Friday, December 31, 2004

Smoke Gets In Your Surplice

So the Vatican is to throw its weight behind the anti-smoking campaign. [Guardian Link]
A couple of small ironies in that. As an infant Catholic I was often almost asphyxiated by the clouds of incense that billowed around the church. It was even worse for the altar boys who must have staggered home feeling as though they'd smoked sixty Woodbines.

I didn't see so much smoke and people in funny clothes again until the eighties when nightclubs started pumping coloured smoke on to the dance floor. I remember Mo Mowlem once abandoning me in the middle of Tainted Love (the song, not the activity) while she interrogated the DJ about the technical details of the smoke generating process and whether he had some in strawberry flavour.

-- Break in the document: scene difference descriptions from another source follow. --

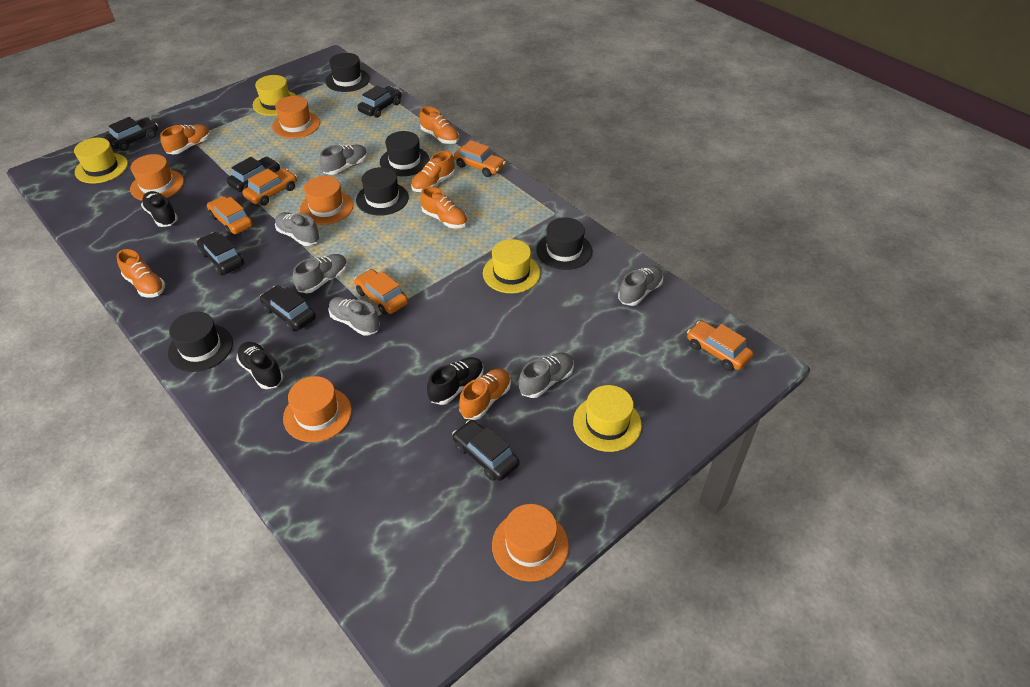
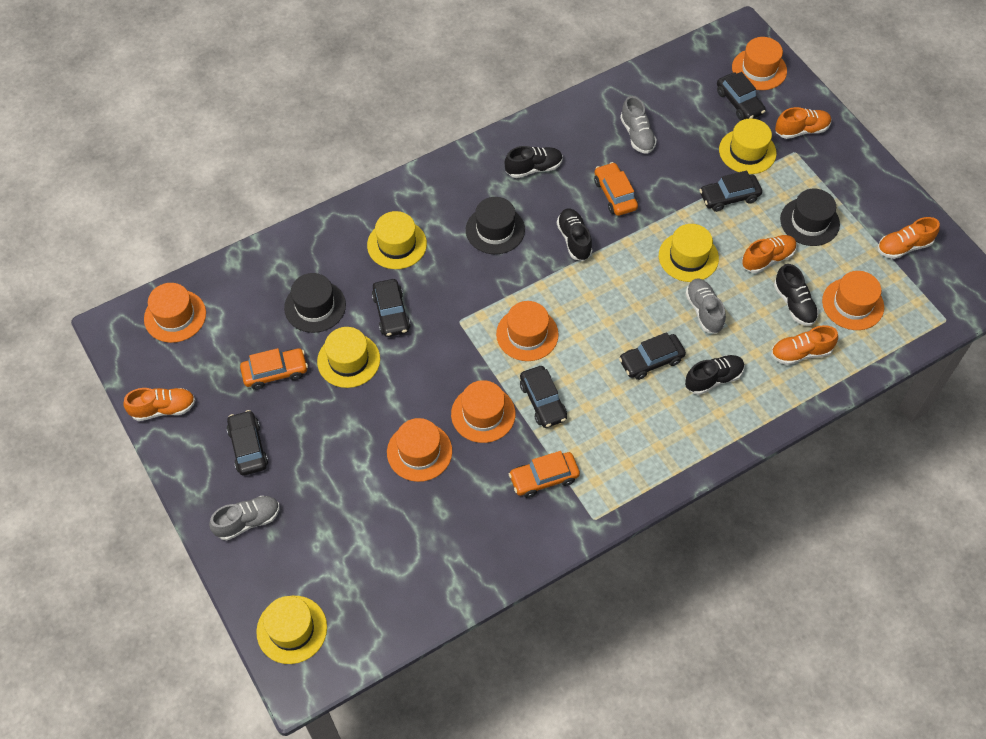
black hat: 5 -> 3
black shoe: 3 -> 4
grey shoe: 6 -> 3
orange car: 5 -> 3
orange hat: 5 -> 6
orange shoe: 6 -> 5
yellow hat: 4 -> 5

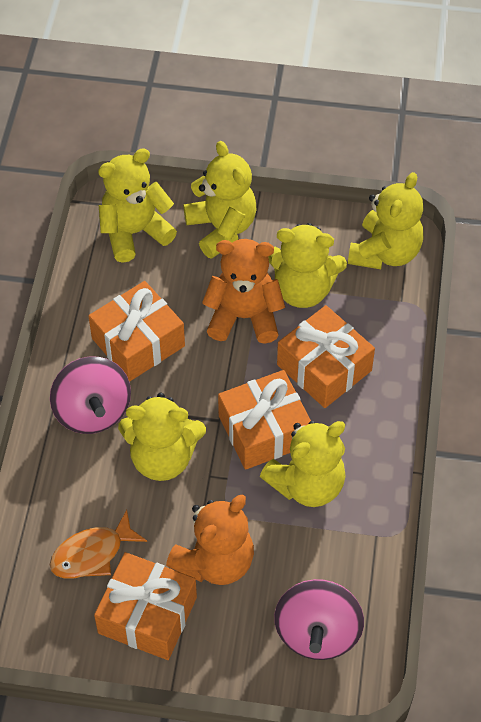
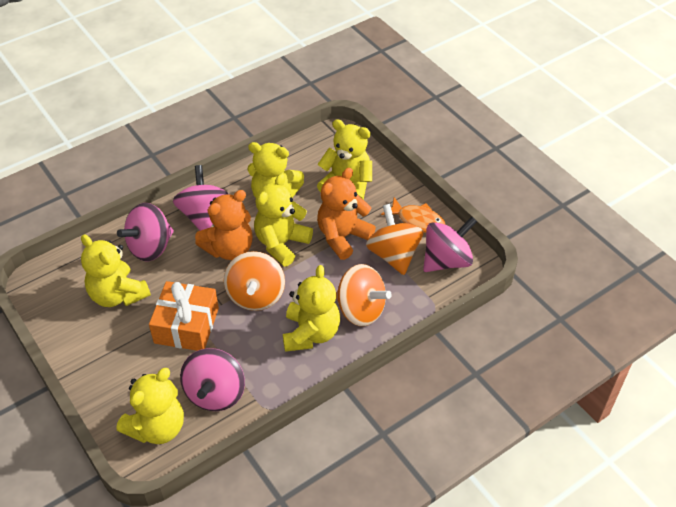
orange gift: 4 -> 1
orange spinning top: 0 -> 3
pink spinning top: 2 -> 4

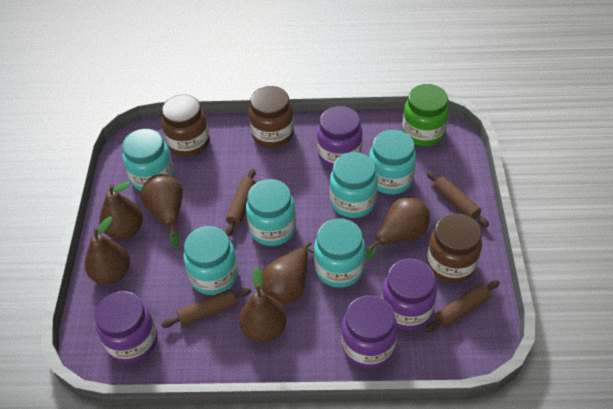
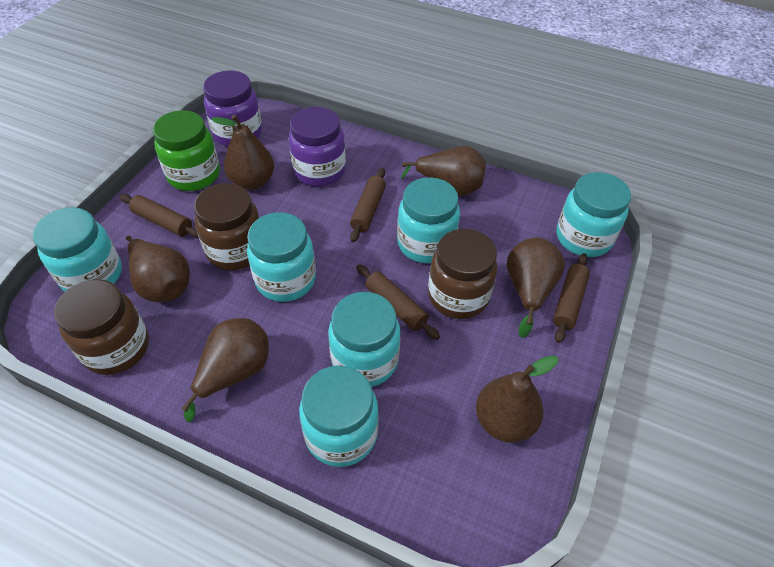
purple jar: 4 -> 2

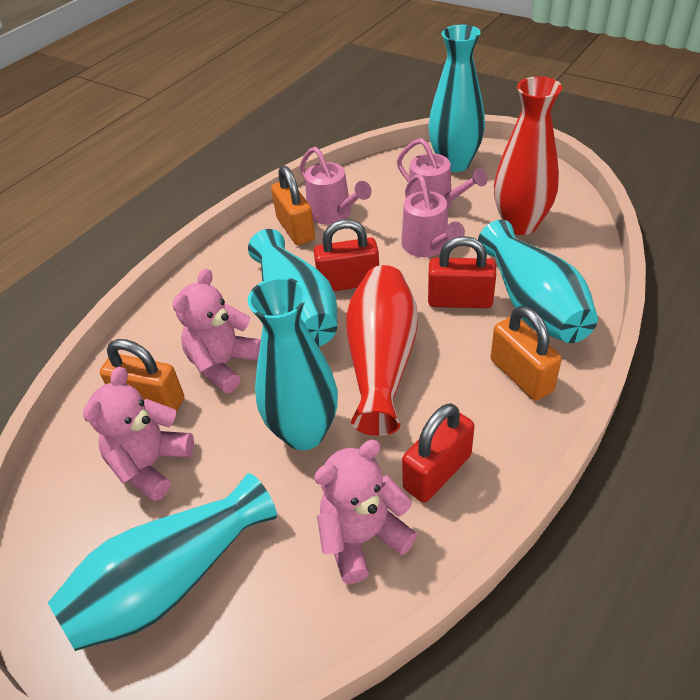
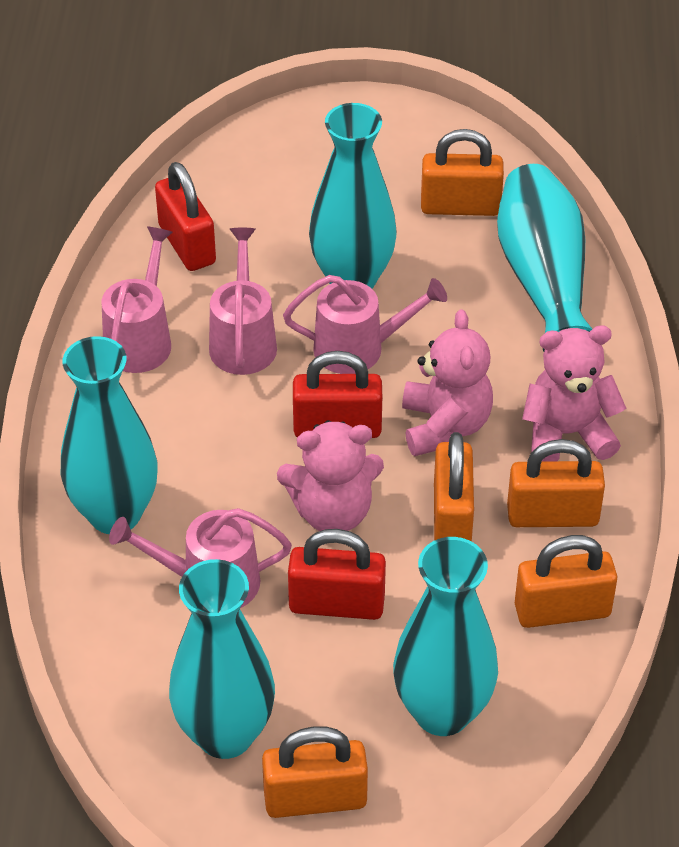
orange padlock: 3 -> 5
pink watering can: 3 -> 4
red vase: 2 -> 0

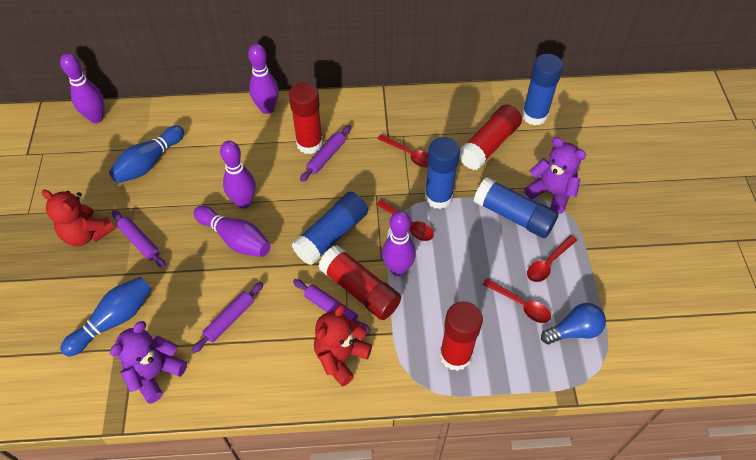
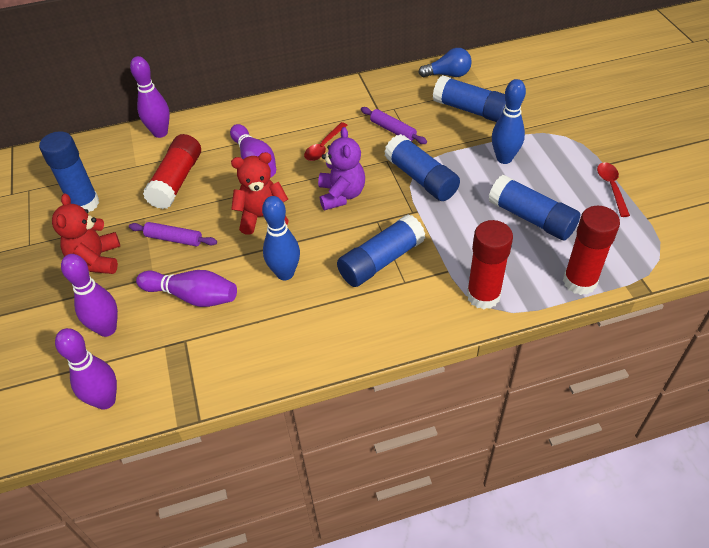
blue glue stick: 4 -> 5
purple rolling pin: 4 -> 2
purple teddy bear: 2 -> 1
red glue stick: 4 -> 3
red spoon: 4 -> 2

The poor boy got in a terrible muddle with his playlist. He probably thought she was talking about condoms.

It doesn't happen so much in Catholic churches now (incense-tripping, not tainted love), except on special occasions or if the parish priest is of a theatrical bent. But the Vatican traditionally uses smoke signals to announce the progress of deliberations on choosing a new Pope, spewing fumes over Vatican City. Maybe now they'll install a hi-tech laser display instead.

On a more serious note, if I were a member of the anti-smoking lobby I'd be none too pleased to have the Catholic church on board. Young people aren't going to be impressed by anti-smoking edicts from an organisation that says condoms are sinful and has even promulgated phoney 'scientific' evidence that the HIV virus passes through microscopic holes in them.

I suppose that priests, who have often been heavy smokers, will now be expected to set an example to their flock. This seems a bit harsh on people who are already expected to be celibate and never able to savour a post-coital cigarette, only a non-coital cigarette. Speaking of which, will the guidelines for penances have to be re-written? Six Stations of the Cross for shagging your wife's sister plus ten Hail Marys if you had a cigarette afterwards?